EDITORIAL COMMENT : Rains welcome, but be wary of hazards

Source: EDITORIAL COMMENT : Rains welcome, but be wary of hazards | Herald (Opinion)

We all love the sound of rain, the smell of the earth that erupts, the flourishing green trees and lawns and, above all, the air of expectation for an enhanced life that grips everyone.

While there are a lot of benefits to humanity brought by rain, we have to always bear in mind that the rainy season can bring with it a host of trouble.

It can lead to death or permanent injury, while there are other problems that linger well after the spell is gone.

As the rains started falling this week, with meteorologists predicting more as the season is expected to receive normal-to-above normal rains, it is prudent that people are aware of the dangers that lurk.

Precautions should be taken as heavy rains can cause widespread weather hazards resulting in heavy damage to both humans and the environment.

Motorists have in the past fallen victim of the rainy weather after failing to prepare their vehicles in advance of the rainy season. In some cases, some find at the last minute that their wipers are not working properly, that their tyres cannot provide good traction and their brakes no longer have a tight grip.

These are some of the areas vehicles owners should be pre-occupied with so that when the rains increase they do not find themselves being involved in mishaps.

Vehicle owners should be aware that rains impede visibility, especially during the night, or when it gets darker due to heavy cloud cover, so they must always ensure that their headlights are in excellent condition.

Speeding is always dangerous, but it becomes more lethal when the weather conditions are not favourable and this has resulted in some motorists veering off the road unexpectedly.

Slowing down to the minimum speed or pulling off the road in heavy rains will always save a life.

For those on the highway, one of the important safety precautions is to drive a safe distance from heavy vehicles which can splash so much water with the potential to totally impair the driver’s visibility.

The other important tip is for drivers not to attempt crossing flooded rivers, despite how shallow the water might appear.

In the past, we have witnessed many deaths as lorries and buses were swept away after drivers tried to drive through flooded bridges after underestimating the strength of the water current.

And around now, at the beginning of the season tarred roads are extra slippery with that thin layer of rubber particles, oil droplet and other greasy dirt that has been building up over the dry months. They are soon washed away, but can cause extra accidents at the beginning of the season

Flooding in general, is another problem that the rainy season is likely to bring, and this calls for people to be extra careful and take precautionary measures before disaster strike.

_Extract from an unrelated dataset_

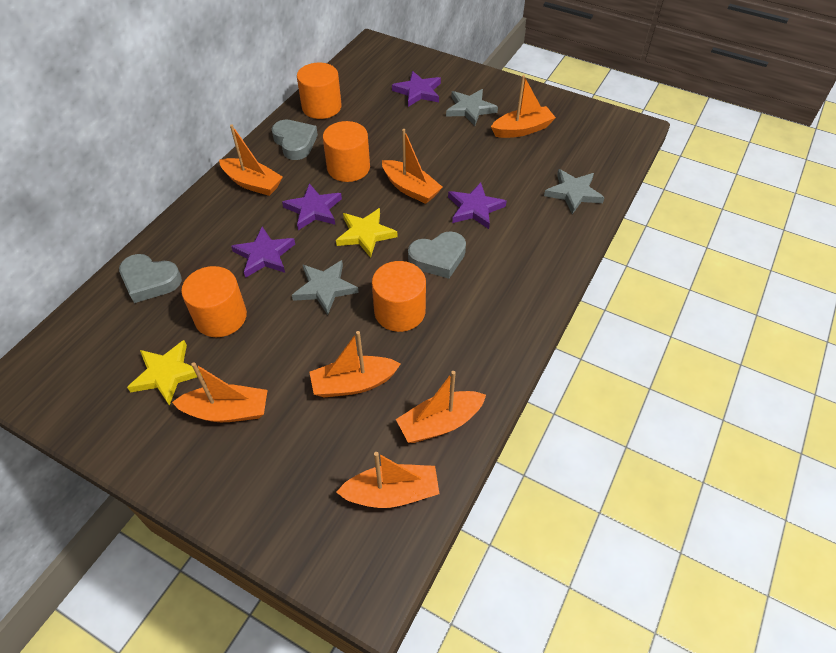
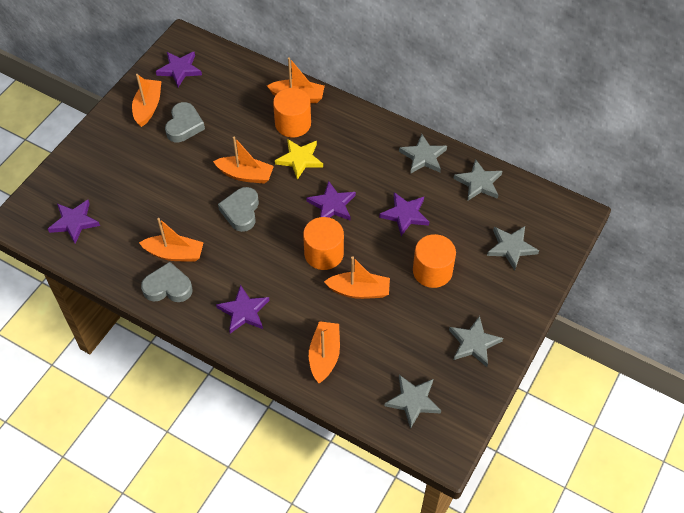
grey star: 3 -> 5
orange boat: 7 -> 6
orange cylinder: 4 -> 3
purple star: 4 -> 5
yellow star: 2 -> 1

One of the easiest ways to avoid getting in problem is to always listen to the radio to have knowledge of what is brewing.

In the event of a pending flood, people should quickly move to high ground and stay there until it is safe to return to their homes.

We have already seen some areas in Chipinge district where houses and schools were damaged last week after rains that were accompanied by a storm hit the area.

This should be expected as we go forward because the rainy seasons are no longer predictable due to the effects of climate change.

In some cases, the result of such storms is the falling of electricity poles, and this means people must not be inquisitive by touching electric lines.

The Civil Protection Unit should be carrying out awareness campaigns in such areas, so that people can treat all electric wires as live at all times.

Staying away from flooded areas can also help avoid electric shocks since water is a great conductor of electricity, especially if it comes in contact with electricity lines.

Lightning is another deadly occurrence associated with thunderstorms, thus people should always be aware that lightning bolts can strike even when it seems safe.

Never seek shelter under trees and do not stand where you are the tallest object since this exposes one to being struck by lightning bolts. The safest place to be is in a well-constructed building, or a metal cage, like a car.

But if caught in the open squat, avoiding the danger of being struck and the danger of being a long conductor in an electrostatic field.

Switching off all electric gadgets in the home is another precaution one can take to avoid damage by lightning.

During the rainy season, there is need to escalate measures to prevent bites from mosquitoes, since it is their breeding season.

The rains will create stagnant pools of water where mosquitoes lay their eggs.

But keeping mosquitoes away and wearing clothes that cover the body, as well as using mosquito repellents could be the perfect way to combat malaria that is caused by bites.

Diseases like cholera are also likely to crop up during the rainy season because the bacteria that causes the disease thrives in dirty or contaminated water whose presence will be facilitated by the rainy season.

The rainy season can also be devastating to farmers as the rains can easily destroy crops, affecting harvests.

The rains also encourage the breeding of bacteria and fungus that affect crop production, so farmers should always be prepared for such encounters.

Hazards associated with the rainy season call for responsible authorities to do more in educating the people on how they can avoid getting into problems when it rains. Of course, the rains are badly needed, especially after the country went through droughts in the past few seasons, but it should be always registered in the minds of the people that they can also bring misery.

People should stop relying only on entities like the CPU in times of disaster. Individuals and communities have a responsibility to take necessary precaution to avert possible loss of lives and destruction of property.

It cannot be overemphasised that the season we have entered into requires one to be vigilant and be on the lookout for the likelihood of natural disasters.